Distracted By Something Shiny

...scribblings of random musings...

Tuesday, January 30, 2007

Um, Woah

When the hell did Harry Potter get permission to grow up? And to make me concerned that I find a 17-year-old boy pretty damn hot? I think I need help.


Image from Harry's--er, Daniel Radcliffe's--upcoming appearance in a play called Equus.

Monday, January 29, 2007

What's The Point?



Does this guy deserve life in prison? Absofrigginlutely. But, call me crazy, I think his "life" will end a lot sooner than 152 years from now. So why sentence him to "152 years to life"? Can they not just say "life without the possibility of parole"?

Full story here, if you care.

Saturday, January 06, 2007

A Bit Too Close For Comfort

So I don't watch this show, or E! in general, but when flipping channels a week or so ago I caught a couple minutes of Dr. 90210. In this particular episode, in addition to a blonde with a pretty much flawless body wanting butt implants (ugh), there was a 63-year-old man who was seeing the good doctor to fix his leaking penile implant. Oh, and he's a preacher. And since, because of the implant, he doesn't have sensation in the top of his penis, he can't orgasm, so he's doing this to please his wife (who, incidentally, seemed to think it wasn't really necessary).

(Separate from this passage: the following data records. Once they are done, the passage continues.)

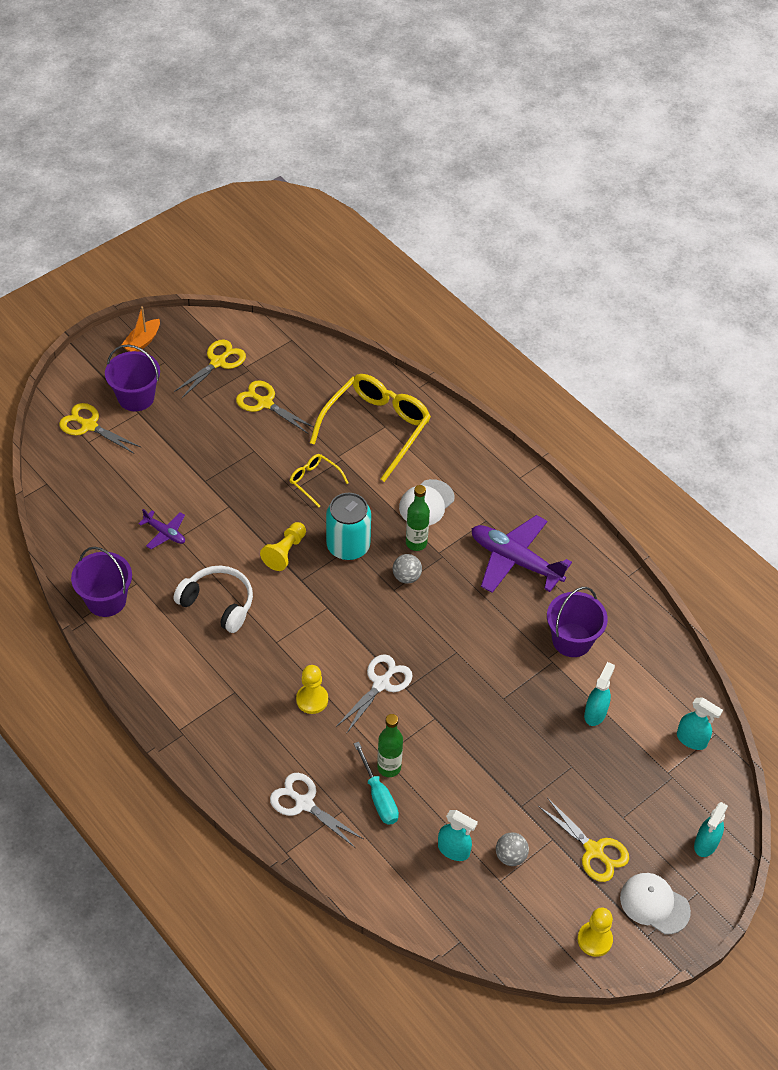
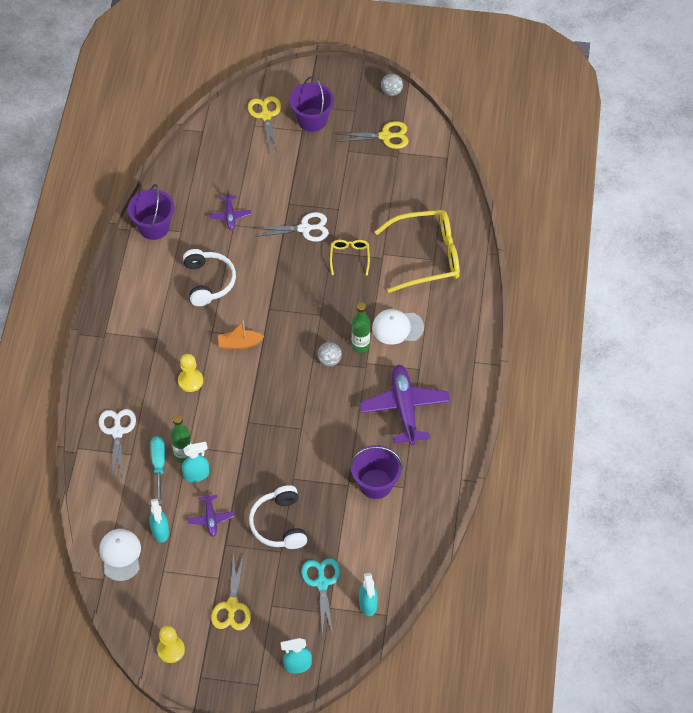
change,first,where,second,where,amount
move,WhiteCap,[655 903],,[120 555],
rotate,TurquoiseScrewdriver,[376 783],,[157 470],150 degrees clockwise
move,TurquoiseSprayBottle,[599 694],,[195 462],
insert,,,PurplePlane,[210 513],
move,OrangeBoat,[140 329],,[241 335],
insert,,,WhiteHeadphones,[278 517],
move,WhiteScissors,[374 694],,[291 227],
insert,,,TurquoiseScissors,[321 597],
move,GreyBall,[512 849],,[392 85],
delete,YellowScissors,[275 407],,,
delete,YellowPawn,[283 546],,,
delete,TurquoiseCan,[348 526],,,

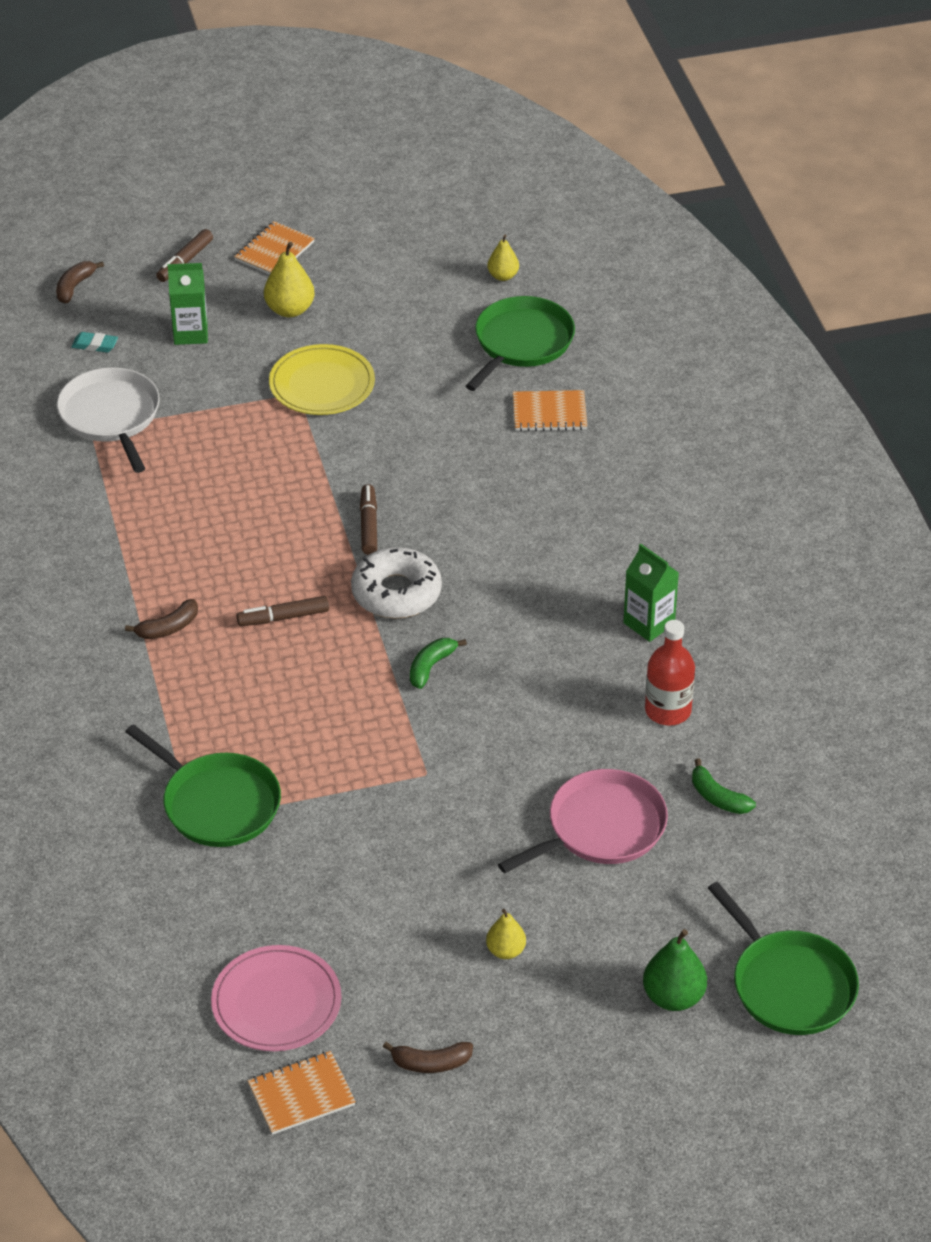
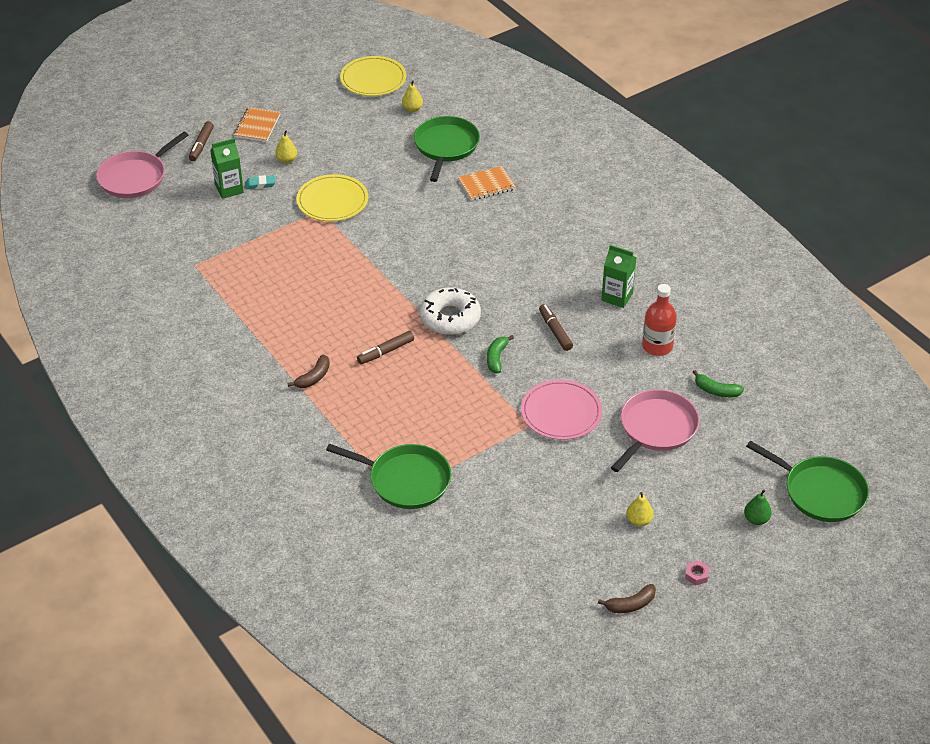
change,first,where,second,where,amount
replace,BrownBanana,[80 282],PinkPan,[142 165],
move,TurquoiseEraser,[94 342],,[260 182],
resize,YellowPear,[289 279],,[286 146],x0.64
insert,,,YellowPlate,[373 76],
move,PinkPlate,[276 998],,[561 409],
move,BrownMarker,[368 519],,[556 327],
insert,,,PinkNut,[697 573],
resize,GreenPear,[675 970],,[758 507],x0.64
delete,WhitePan,[108 420],,,
delete,OrangeNotebook,[302 1093],,,

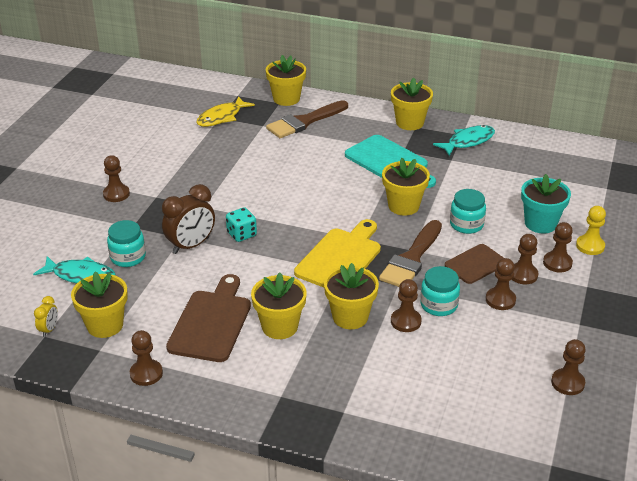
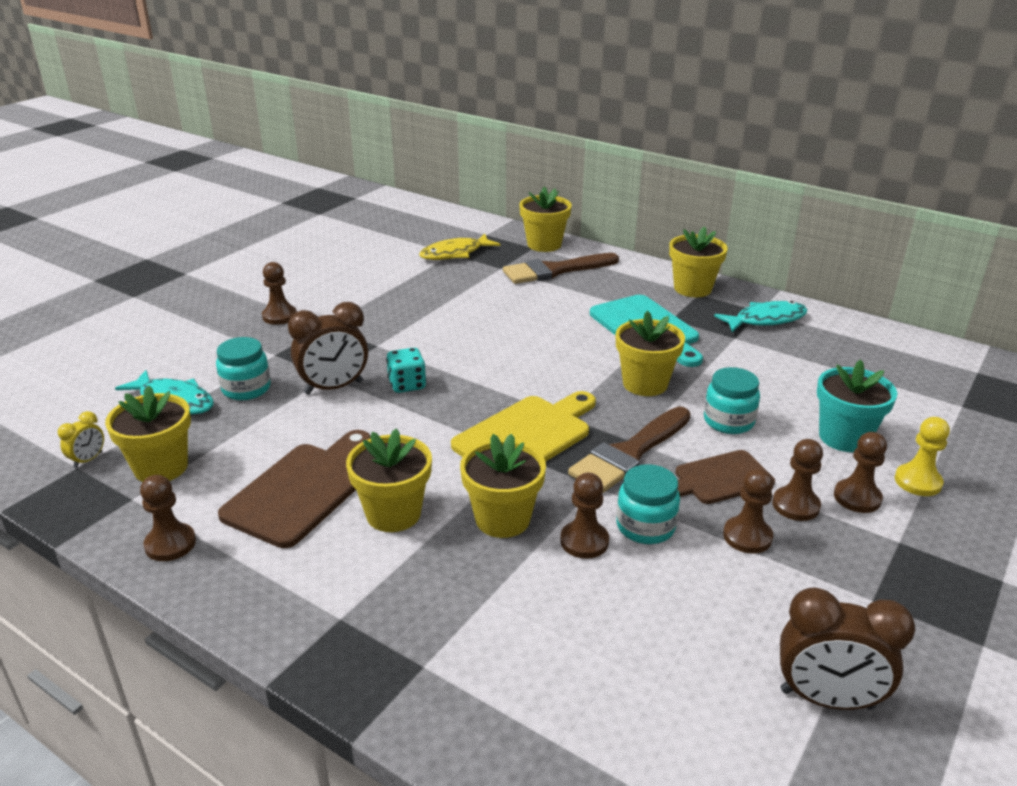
change,first,where,second,where,amount
replace,BrownPawn,[568 367],BrownClock,[847 648],

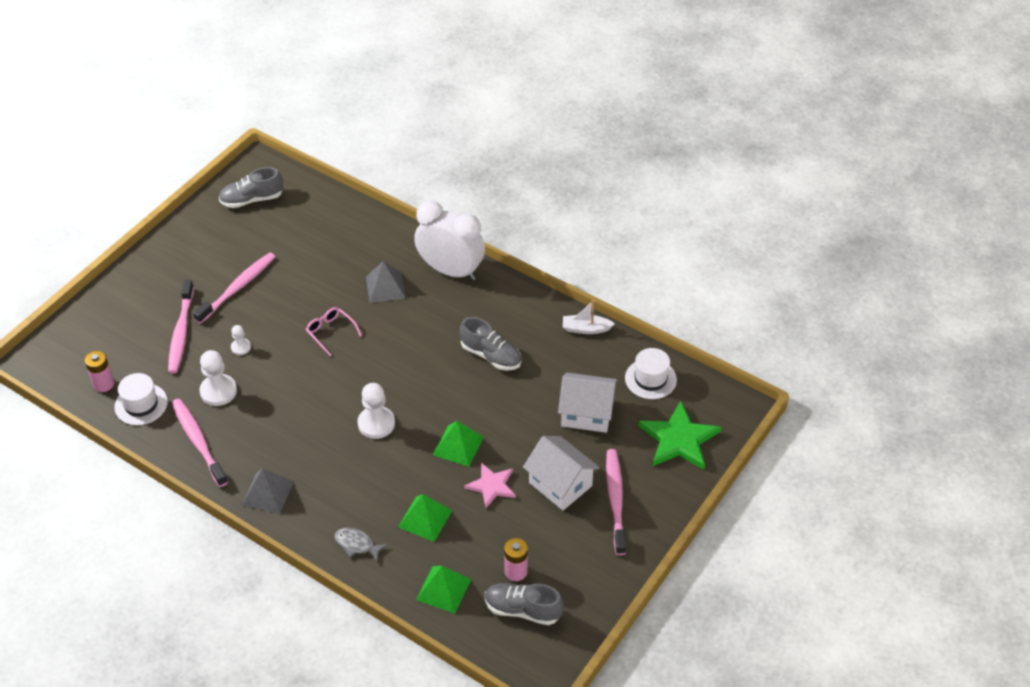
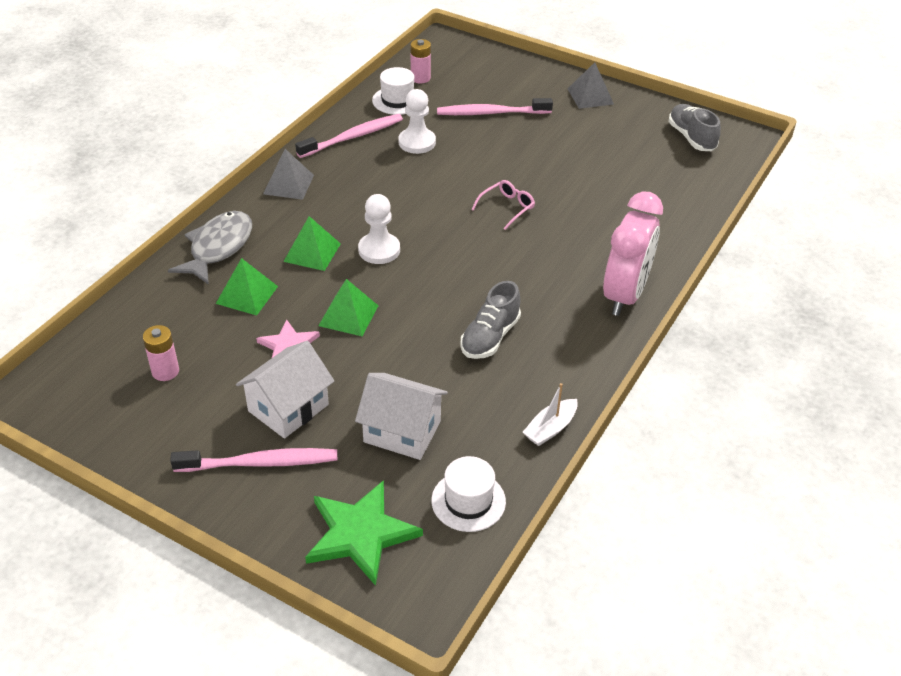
change,first,where,second,where,amount
resize,GreyFish,[361 545],,[210 248],x1.86
move,GreenPyramid,[443 589],,[312 243],
rotate,WhiteHouse,[587 402],,[401 416],75 degrees counterclockwise
rotate,WhiteBoat,[589 317],,[550 414],135 degrees counterclockwise
move,GreyPyramid,[386 282],,[591 85],
recolor,WhiteClock,[449 240],PinkClock,[633 253],
delete,PinkToothbrush,[234 288],,,
delete,WhitePawn,[241 340],,,
delete,GreyShoe,[524 604],,,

So there are more disturbing things in that paragraph than I'd care to count, but I was almost more disturbed this afternoon at the Phoenix airport (where I was after visiting my dad and stepmom), when the man behind me in line to check bags looked almost EXACTLY like the penile implant preacher man. I'm pretty sure it wasn't (the woman with him didn't look like his wife who was interviewed on the show), but it was still damn creepy. Eww.